The time service is enabled by default but can be disabled.

"An HTTPS connection is made to https://time.grapheneos.org/ to update the time from the date header field."

"Network time can be disabled with the toggle at Settings System Date & time Use network-provided time."

Connectivity checks are enabled by default but can be disabled.

"Connectivity checks designed to mimic a web browser user agent are performed by using HTTP and HTTPS to fetch standard URLs generating an HTTP 204 status code."

"You can change the connectivity check URLs via the Settings Network & internet Advanced Internet connectivity check setting. At the moment, it can be toggled between the GrapheneOS servers (default), the standard Google servers used by billions of other Android devices or disabled."

Why these are enabled by default, i.e., opt-out instead of opt-in, is strange considering this OS is aimed at technical, security and privacy-conscious users. Users who would surely know what services they want and be capable of enabling them.
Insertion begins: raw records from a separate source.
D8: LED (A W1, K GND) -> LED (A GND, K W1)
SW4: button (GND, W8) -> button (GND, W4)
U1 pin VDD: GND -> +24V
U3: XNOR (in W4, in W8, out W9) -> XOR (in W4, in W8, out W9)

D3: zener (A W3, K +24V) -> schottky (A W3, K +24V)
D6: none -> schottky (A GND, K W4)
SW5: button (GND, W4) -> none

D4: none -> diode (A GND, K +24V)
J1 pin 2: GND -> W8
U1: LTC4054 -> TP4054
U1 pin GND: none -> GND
Yeah I agree, these settings should be disabled by default and require explicit opt-in. That said, I am impressed by how privacy/security-conscious the OS seems to be otherwise!


You can't really get rid of connectivity check, because it is a part of public API. Applications use it to check whether a network has internet access. Android itself uses it to detect captive portals and prompt user to authenticate when network requires authentication/payment via a web page.


I'm not suggesting they get rid of connectivity check. They already provide the option to disable it. All I'm suggesting is that it's not enabled until the user indicates they want it to be. This could be asked during a "first time" setup flow like most smartphones have.


Not an awful lot of stuff breaks if you just patch the api to always return true.


Network time is pretty important for things like HMACs.


Maybe, but couldn't they let me set my own server and not hit a predefined time server without asking me?


A couple thoughts:

* Usability: An OS without network connectivity checks and time sync might not be usable by non-geeks

* Obscurity: The threat from these pings is low. The threat of having a phone that behaves differently than "billions of other Android devices", indicating that it's GrapheneOS or some other security-oriented OS, is arguably higher.


Connectivity checks can't possibly be useful, because the network can go down after the check. Then what, the phone explodes?


I'm a little confused: GrapheneOS is the exception; almost every OS successfully implements connectivity checks. Also, the answer to the problem seems obvious: check again. Check every second or every 30 seconds, etc. It's just a ping.